Think about how our economy grow over the past 7 years.....over 100% of job growth can be attributed to real estate and health care.  If you think about it, the process was pretty incredible.  Loan Trillions.  Build Millions of Homes and Condos.  Create Massive Big Box Shopping Destinations.  Hire millions of workers to build, sell, and loan to support the growth.

We loaned trillions, built millions, and while the party was going on, nobody really thought about what would happen if things started to slow.  How would the loans be paid back? where would all those workers work? and what would we do with all that retail space now that sales couldn't support rent?

Just the above creates an bad enough environment of potentially the worst credit crisis in our nations history.......but no one, including myself, ever contemplated rapidly rising food and fuel prices.

Combine the two and you have a situation that could rapidly pull our nation's economy into a hole deeper than anything we have seen before.

A credit crisis causes wages to decline and income producing assets to fall in value....couple that with rapidly rising energy and food prices and we reach a very ominous point.

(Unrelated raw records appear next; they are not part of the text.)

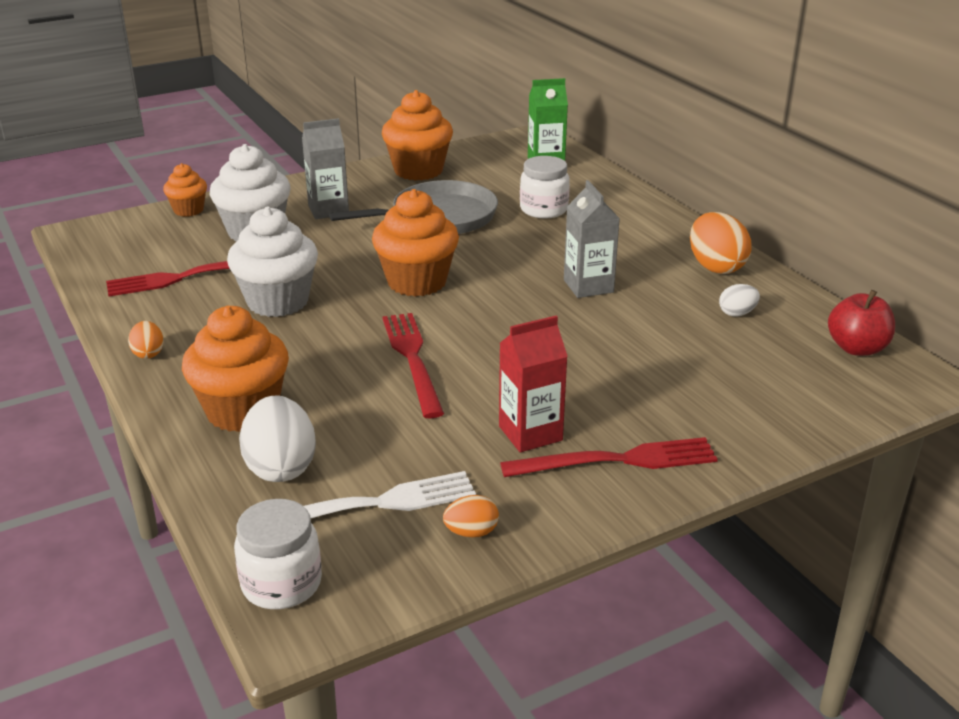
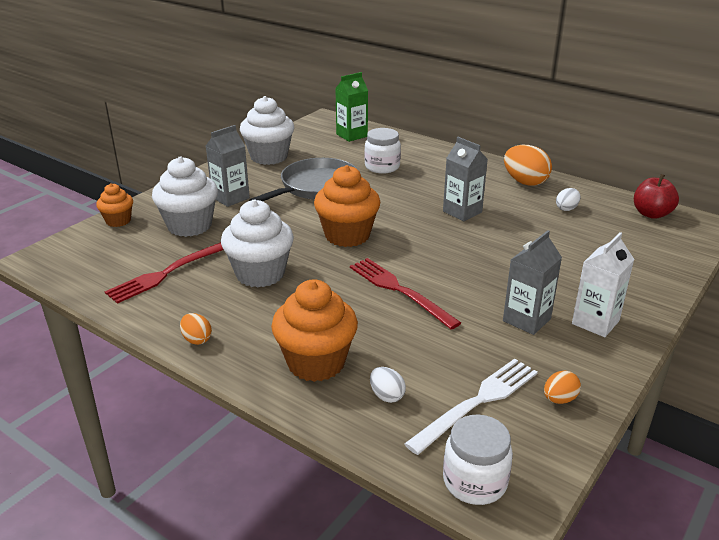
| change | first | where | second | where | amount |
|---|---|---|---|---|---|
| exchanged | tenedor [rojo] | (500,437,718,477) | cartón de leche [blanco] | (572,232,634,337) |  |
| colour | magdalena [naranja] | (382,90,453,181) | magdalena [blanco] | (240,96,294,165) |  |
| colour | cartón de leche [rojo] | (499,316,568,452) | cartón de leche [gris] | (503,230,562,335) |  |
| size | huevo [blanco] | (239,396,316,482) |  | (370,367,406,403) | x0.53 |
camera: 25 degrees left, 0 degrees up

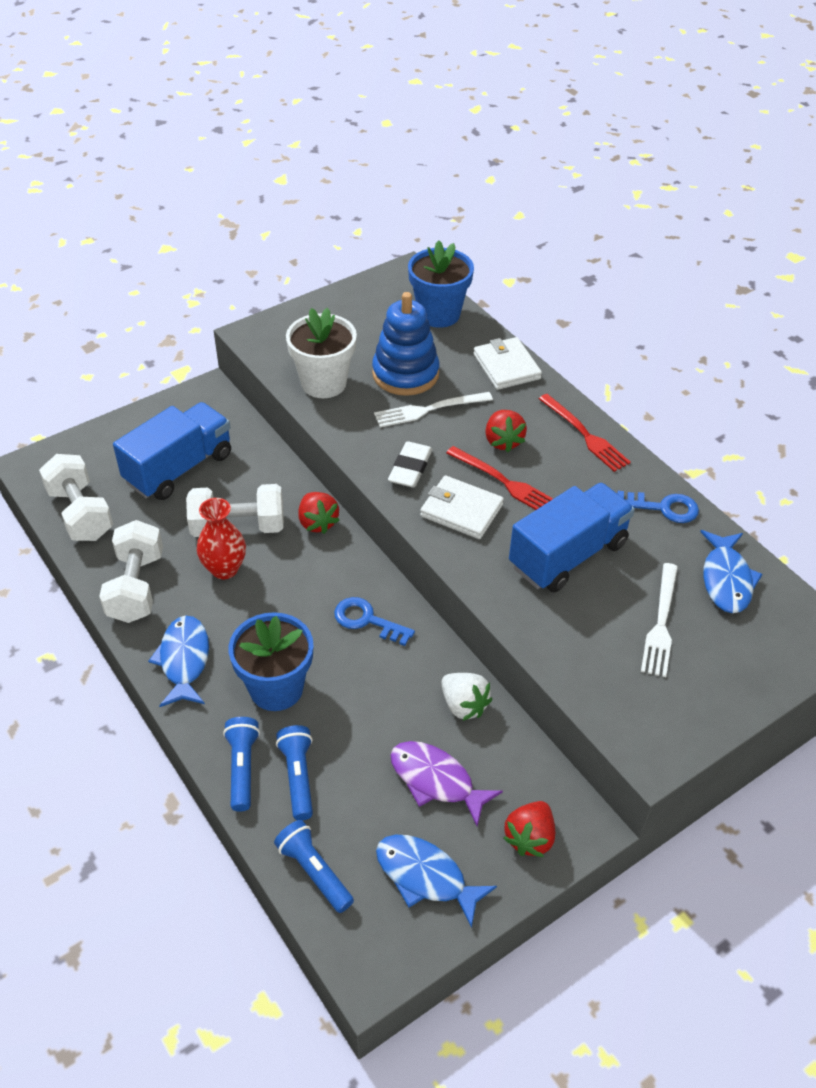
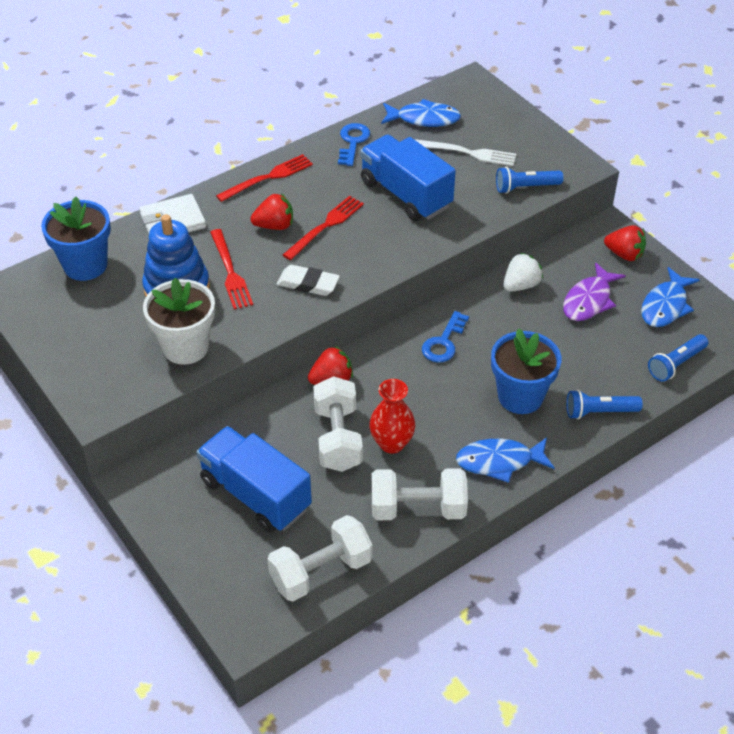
| change | first | where | second | where | amount |
|---|---|---|---|---|---|
| missing | cartera [blanco] | (420,475,504,539) |  |  |  |
| relocated | lámpara de mano [azul] | (276,725,313,820) |  | (496,167,564,194) |  |
| colour | tenedor [blanco] | (374,392,493,427) | tenedor [rojo] | (210,229,253,309) |  |
camera: 90 degrees left, 0 degrees up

The entire infastructure of our nation is built around the premise of cheap energy.  The way we live,  the way we work, and the way we shop.  Our jobs are also built around that same premise.  Rising fuel prices destroys mobility.  For an economy dependent on mobility, rising fuel prices can destroy an economy.

The earnings of many of our corporations are dependent on cheap fuel.  Without customers, many of our business will fail resulting in millions and millions of job losses.

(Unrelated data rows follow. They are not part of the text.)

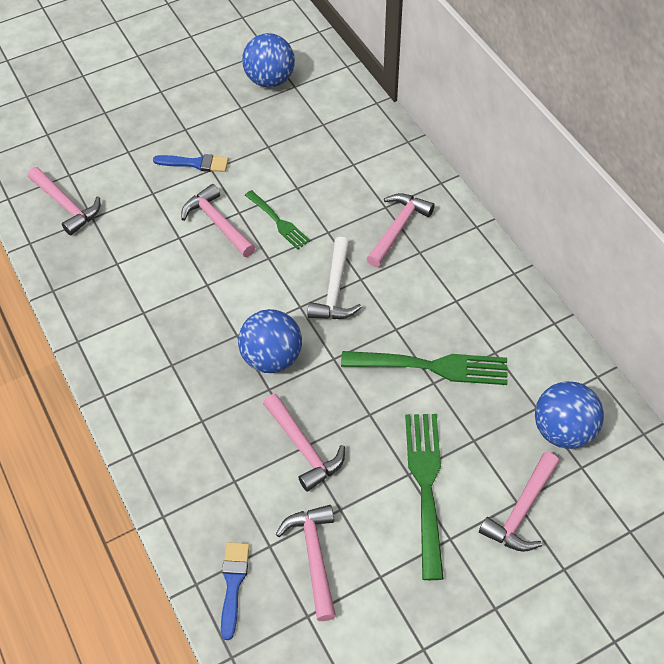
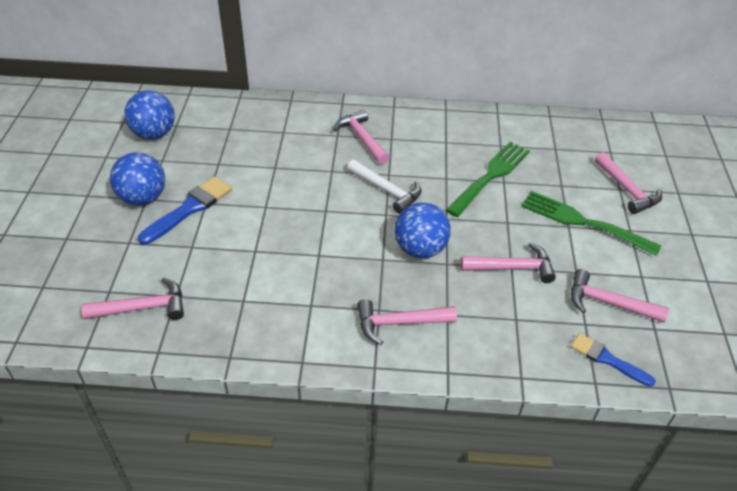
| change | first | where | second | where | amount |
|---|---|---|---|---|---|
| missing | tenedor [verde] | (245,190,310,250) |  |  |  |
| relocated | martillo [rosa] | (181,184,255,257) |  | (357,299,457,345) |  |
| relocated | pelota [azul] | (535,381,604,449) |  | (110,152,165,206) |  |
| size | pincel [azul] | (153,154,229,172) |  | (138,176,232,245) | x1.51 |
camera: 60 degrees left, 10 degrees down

We are already seeing the effect ripping through some of our largest industries.  Initially, I attributed the slowdown to an inability of consumers to borrow without much consequence.  But now a second front is having an even more immediate impact....basically rising food and fuel prices sucking away all discretionary dollars of many families.....even those that did not excessively borrow during the boom years.

Without consumers' ability to spend, business in America will come to a grinding halt.  And it doesn't matter the industry...all will be affected.  Initially some will benefit at the expense of others as consumers migrate from one business to another...but if the process continues to unwind....few will be able to afford to buy much.

It is truly amazing what is happening to America right now.  Over 1 million homes have been foreclosed.  Millions of jobs have been lost.  Employers are cutting back wages and benefits.  Major industries are unable to make a dime in profit.  And against the back drop of a collasping economy, the cost for just about everything we spend money on is rising.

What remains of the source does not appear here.